Earlier this week I went after the worst gallery websites I could find; today I write about the best. This portion of the segment is harder than one might think, because good websites don’t make the user aware of their design: I arrive, I get my information, I leave. With this in mind, rather than highlight individual websites for their outstanding design, I’ve decided to focus on features on sites I like, that I want to see more of:

  • Past Exhibitions: Lots of exhibition archives go way back – Gagosian begins at  1989, and Luhring Augustine offers invitation cards dating to 1985 – but how much useful information is made available? Matthew Marks does an excellent job – in particular, artist CVs link to past exhibitions outside Matthew Marks. Like, actual usable links to the exhibition spaces and their PR and so on. I don’t like that that surprised me. They’re not the only gallery to do so – Postmasters comes to mind – but dealers are generally hesitant to let you know their artists exist outside the gallery. We get that no gallery wants to share their artists with another, but allowing visitors to learn about past shows at nonprofit spaces and museums can only help their cause.
  • Artist Information: Friedrich Petzel‘s website is clean and functional, but the highlight is the PDF press packages the gallery makes for artists which includes otherwise hard-to-find stuff from journals like Parkett. It makes me read more about their artists and spend more time thinking about them. This is an unqualified success for a gallery. Sikkema Jenkins & Co. – who won the AFC Not-Sucking Grand Prix five years ago – go one step further, offering plaintext versions of press coverage that – in contrast to PDFs – you can actually copy and use. I have trouble understanding why some galleries elide the press section entirely – few critics ever write outright bad reviews, and the opportunity to cherry-pick the coverage visitors see seems attractive. Why keep your press clippings to a binder somewhere in the office, when you can put them to good use? Relatedly, when I’m looking at an artist’s CV, 90% of the time it’s because the gallery missed the opportunity to give me a sales pitch. Bios are rarely all that interesting, but they’re a necessary and useful bit of copy.
  • Photographs: Big ones, please, and ones I can use without taking a screenshot and mucking about in Photoshop – which means less Flash. Tell me how many photographs are in a set, and allow me to navigate with more than just forwards and backwards arrows. For extra credit, look at something like the magnifying-glass feature on Joshua Liner‘s site: it’s a neat gizmo, and given the reception to Google Art Project’s gigapixel images, I wouldn’t be surprised if more galleries began to offer similar tools. Postmasters, which serves up massive 2000×2000 pixel images even for install shots, would seem an obvious taker.
  • Failing Gracefully: The existence of the iPhone means that Flash sites are sometimes going to fail. The difference between sites like Greene Naftali and sites like Matthew Marks is one of how they fail. Matthew Marks notices you don’t have the Flash client and instead gives you a nearly-identical HTML page; Greene Naftali just craters. Creating failsafe sites is a little bit of effort that goes a long way for some users.

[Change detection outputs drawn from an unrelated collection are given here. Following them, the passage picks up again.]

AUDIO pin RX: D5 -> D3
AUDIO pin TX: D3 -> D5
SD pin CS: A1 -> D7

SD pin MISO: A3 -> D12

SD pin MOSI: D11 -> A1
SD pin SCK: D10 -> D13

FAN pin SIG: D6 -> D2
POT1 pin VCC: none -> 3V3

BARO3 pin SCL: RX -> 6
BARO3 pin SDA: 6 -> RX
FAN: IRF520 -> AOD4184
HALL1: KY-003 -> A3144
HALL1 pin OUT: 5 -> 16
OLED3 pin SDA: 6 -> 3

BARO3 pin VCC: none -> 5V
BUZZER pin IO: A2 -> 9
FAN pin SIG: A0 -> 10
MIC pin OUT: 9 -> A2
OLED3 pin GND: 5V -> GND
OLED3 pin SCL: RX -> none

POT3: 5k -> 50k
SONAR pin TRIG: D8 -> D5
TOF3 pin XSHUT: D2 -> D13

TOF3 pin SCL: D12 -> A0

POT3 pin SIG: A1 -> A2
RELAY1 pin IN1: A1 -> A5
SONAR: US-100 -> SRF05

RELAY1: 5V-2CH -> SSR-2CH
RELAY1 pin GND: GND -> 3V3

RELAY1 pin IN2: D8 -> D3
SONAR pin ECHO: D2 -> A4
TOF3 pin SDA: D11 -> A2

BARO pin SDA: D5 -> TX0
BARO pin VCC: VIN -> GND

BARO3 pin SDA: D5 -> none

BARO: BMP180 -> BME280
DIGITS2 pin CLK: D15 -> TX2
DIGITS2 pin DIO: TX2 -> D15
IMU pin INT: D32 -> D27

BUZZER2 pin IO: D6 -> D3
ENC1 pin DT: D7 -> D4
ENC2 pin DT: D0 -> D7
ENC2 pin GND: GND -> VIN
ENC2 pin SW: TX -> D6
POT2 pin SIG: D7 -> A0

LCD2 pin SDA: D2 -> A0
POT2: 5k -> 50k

AFC readers – you’ve clearly  proven your ability to use an art-related website, so what would you like to see more of?


Hhalle February 20, 2011 at 7:52 pm

Kern and Zwirner both have good websites, fast on their feet to get installation views as well as shots of individual pieces up on their sites as soon as the exhibition is open. But in general, galleries need to not only follow their example, but also to to realize—and get their artists to realize— that having an upcoming show means having photos for at least a few of the new works slated for that show available for posting on the gallery website ahead of the opening. I’d say by at least a month. It would help generate buzz and foot traffic.

Anonymous February 21, 2011 at 5:11 am

I think these are good suggestions, though they also have to do with web maintenance more than they do design. David Zwirner’s website is filled with the tiniest of tiny text, but it’s always so current the site’s design flaws are less of an issue, They’ve made some design changes since they first launched the site. I recall thinking at the time that those changes decreased the goodness of the site — it now seems much hard to find all the images you might need.

Saranewman123 February 22, 2011 at 6:10 am

Wow. I love your website. The information you put together is fun and easy to read. I will check back in a week or so to read more of your stuff. Great job and happy I found you.

I just came across this cool canvas art website. Maybe you like to do a review on it also..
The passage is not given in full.